Founded as a service center for the Sociedad Industrial Aisén, its growth spurred by the colonists who flooded the region in its wake, Coyhaique is a mostly modern city whose infrastructure hasn’t quite matched its growth. In heavy rain, streets drain poorly and the flow of water is so broad that city workers place temporary pedestrian bridges across the gutters. Improvements include a redesigned Plaza de Armas and conversion of congested Calle Horn into a pedestrian mall that’s become a popular gathering place.

Visitors to Coyhaique have a variety of activities to choose from. Still the region’s only true city, Coyhaique has a complete array of services, including fine restaurants, pubs, and travel agencies. The virtual midpoint of the Carretera Austral, it also offers an alternative route into Argentina.

aerial view of the Patagonian city of Coyhaique
Coyhaique is the virtual midpoint of the Carretera Austral, and is the region’s only true city. Photo © Dmitry_Saparov/iStock.

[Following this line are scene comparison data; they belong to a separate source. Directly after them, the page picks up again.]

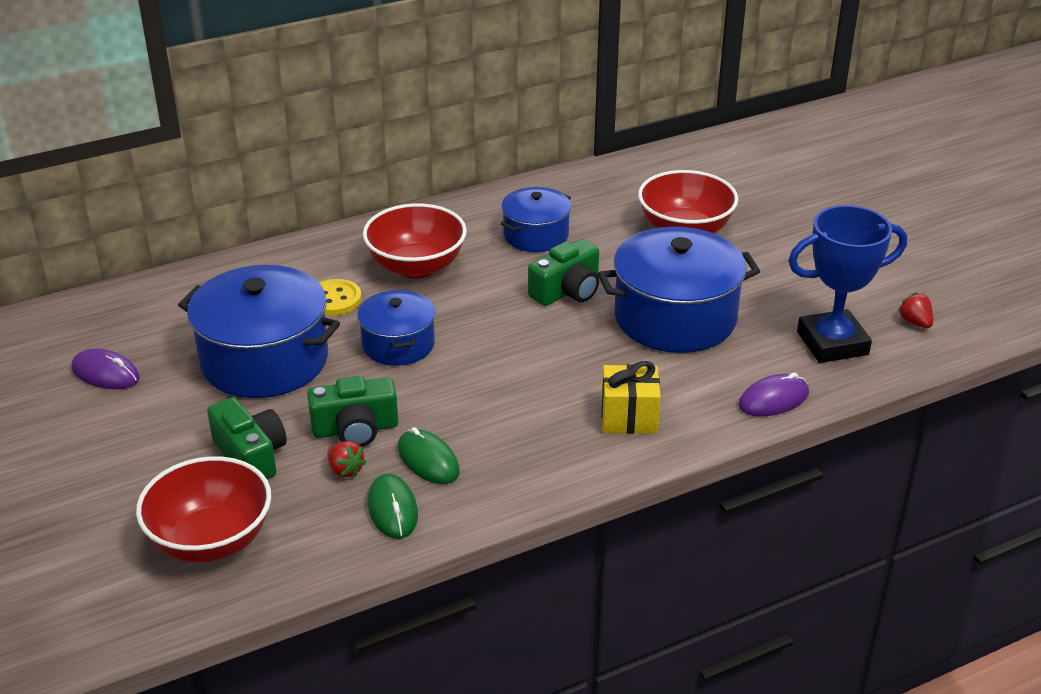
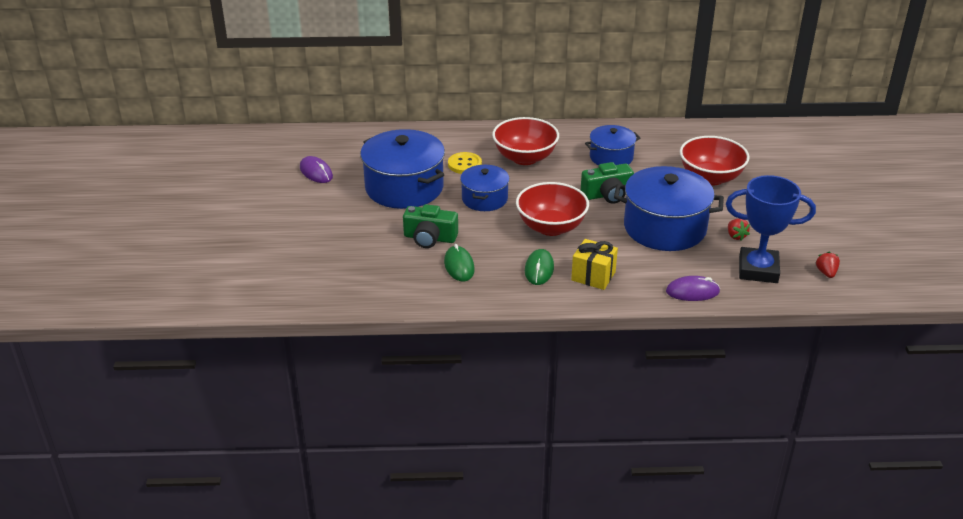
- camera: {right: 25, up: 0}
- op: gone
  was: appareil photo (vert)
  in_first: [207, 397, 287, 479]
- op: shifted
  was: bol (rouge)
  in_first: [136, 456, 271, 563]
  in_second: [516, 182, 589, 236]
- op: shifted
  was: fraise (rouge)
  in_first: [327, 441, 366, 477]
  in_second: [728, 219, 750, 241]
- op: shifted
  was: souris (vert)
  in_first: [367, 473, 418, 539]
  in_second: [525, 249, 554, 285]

Nearly all first-time visitors to the disorienting Plaza de Armas, where 10 streets radiate like spokes from a hub, get lost returning to their accommodations. Bewildered walkers can blame police officer Luis Marchant González, who in 1929 chose the Carabineros’ five-sided badge as a city-planning template. The plaza boasts trees and fountains.

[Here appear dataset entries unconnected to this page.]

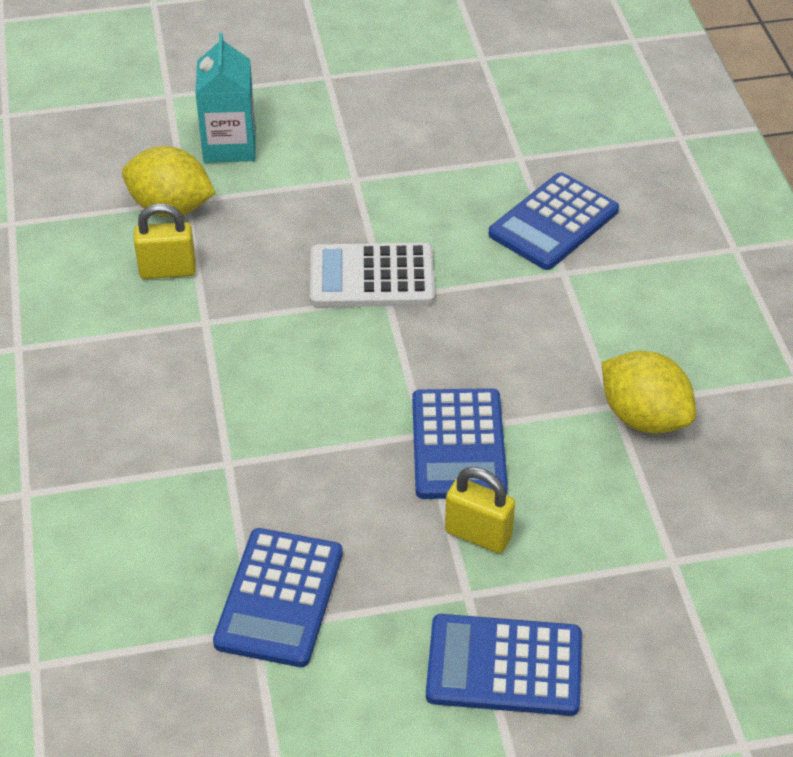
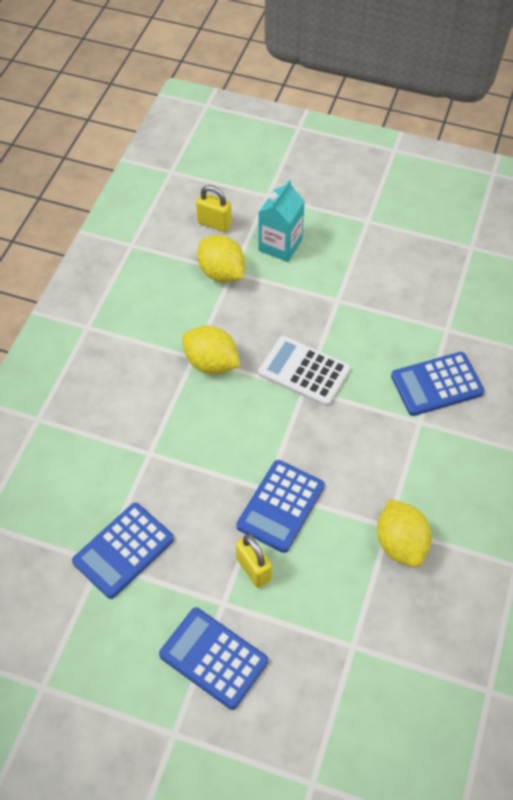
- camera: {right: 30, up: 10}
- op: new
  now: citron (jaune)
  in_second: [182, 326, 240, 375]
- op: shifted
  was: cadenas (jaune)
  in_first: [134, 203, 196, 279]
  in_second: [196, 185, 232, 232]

Three blocks east, the Centro Cultural Coyhaique (Eusebio Lillo 23, tel. 067/221-1596) hosts a variety of activities, including art exhibits, cinema, and live music. Guided tours are available on request.

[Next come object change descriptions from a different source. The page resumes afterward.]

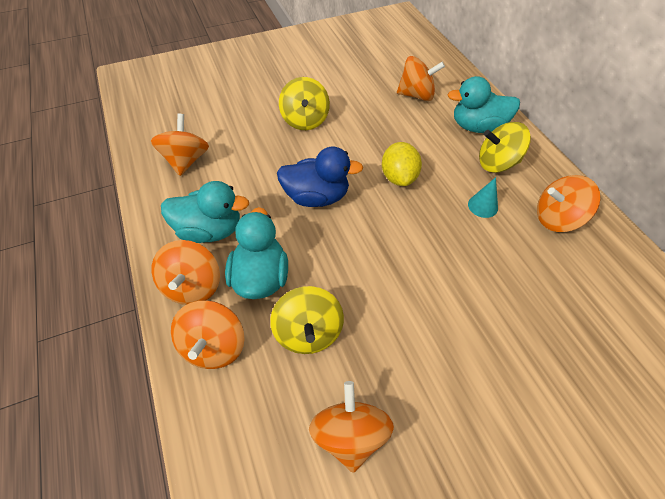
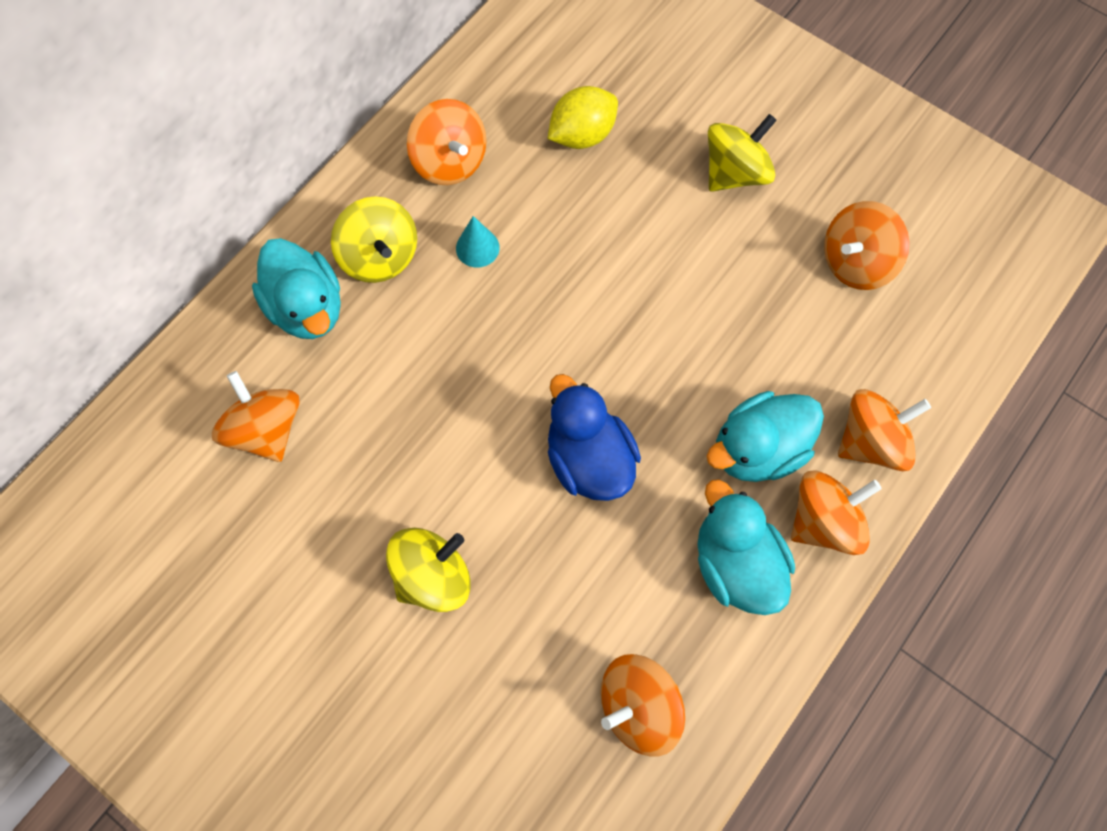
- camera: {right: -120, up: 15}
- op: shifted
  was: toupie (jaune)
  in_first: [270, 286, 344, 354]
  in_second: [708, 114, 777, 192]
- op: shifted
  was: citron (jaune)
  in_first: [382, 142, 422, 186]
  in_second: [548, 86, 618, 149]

On the Baquedano median strip, the Monumento al Ovejero commemorates pioneer sheep farmers. The series of statues consists of a mounted shepherd, his flock, and his dogs. There are fine views of the Río Coyhaique valley from the Plaza Mirador Río Coyhaique, at the east end of Condell.

Vicinity Of Coyhaique

Coyhaique is an ideal base for activities like hiking, fly-fishing, rafting, and even winter skiing. Fishing probably tops the list, as the season runs November to May in the numerous lakes and rivers. For day trips, Luis Miranda’s Patagone Travelling (tel. 09/4207-1314) offers horseback rides and a float trip that, in its latter stages, becomes Class III white water.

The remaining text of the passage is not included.